Jacob Balgley

1891 1934
(Belarus) 1891 /   (France) 1934

Jacob BALGLEY

BREST-LITOWSK (BIÉLORUSSIE) 1891 – PARIS 1934

Jacob Balgley est encore adolescent lorsqu’il quitte son père, rabbin, pour étudier la médecine à Saint-Pétersbourg. Il peint déjà des icônes pour subvenir à ses besoins. Finalement, il choisit de se consacrer au dessin et commence aux Beaux-Arts d’Odessa des études d’architecture.

 

En 1911, Balgley quitte la Russie et s’installe à Paris en 1913, dans le quartier de Montparnasse au 9, impasse de l’Enfant-Jésus.
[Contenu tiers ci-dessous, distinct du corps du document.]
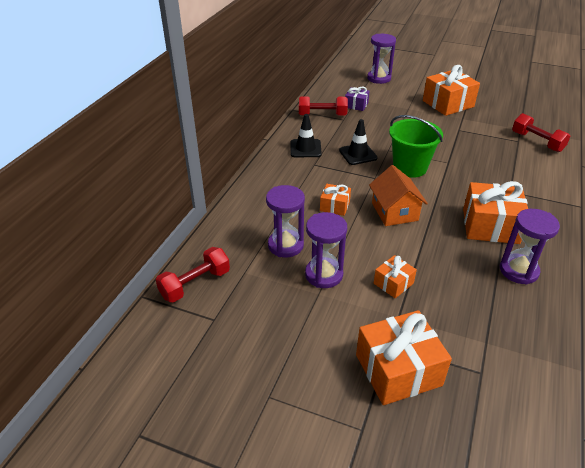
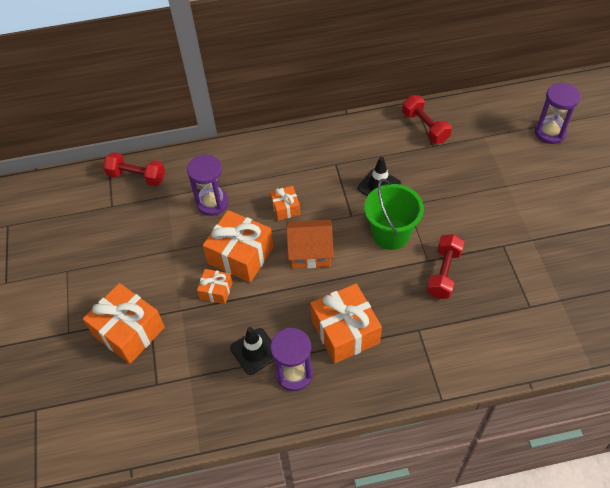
camera: 60 degrees right, 15 degrees up
(305, 148) = (355, 145): black traffic cone -> black traffic cone (255, 351)
(324, 275) = (196, 243): purple hourglass -> none
(356, 105) = (471, 142): purple gift -> none
(394, 212) = (310, 252): orange house -> orange house turned 45 degrees clockwise
(448, 104) = (553, 214): orange gift -> orange gift (240, 255)
(537, 142) = (544, 324): red dumbbell -> red dumbbell (443, 273)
Si le jeune artiste affiche tout d’abord ses qualités de graveur, il pratique également la peinture à l’huile, héritière de l’imagerie populaire de sa Russie natale.

 

A Paris, il poursuit ses études d’architecture aux Beaux-Arts et s’inscrit en 1915 aux cours de philosophie et d’histoire à l’École pratique des Hautes Études. Engagé volontaire en 1914, il sera réformé en raison de troubles cardiaques.

 

En 1918, il grave les dix-huit bois qui firent l’objet d’un livre de contes, édité par François Bernouard. Le 23 février 1920, Balgley entre à l’école des Arts décoratifs et fait la connaissance de sa future femme, Alice Kerfers. Tous deux entreprennent plusieurs voyages en Italie, sur la côte d’Azur et l’année suivante en Palestine.

 

Son mécène, le Dr Kritchewsky, lui aurait organisé sa première exposition personnelle, la seule de son vivant, chez le marchand Barbazangues en 1924. La même année il est naturalisé français et le musée du Luxembourg fait l’acquisition de deux gravures, deux dessins et une huile.

 

En 1925, Balgley exécute 21 eaux-fortes pour l’album Études inachevées. En 1928, sa facture se dote des caractéristiques expressionnistes. Il continue à peindre jusqu’en 1934, date à laquelle il meurt d’une crise cardiaque, à l’âge de quarante-trois ans. Une exposition posthume sera organisée dans son atelier.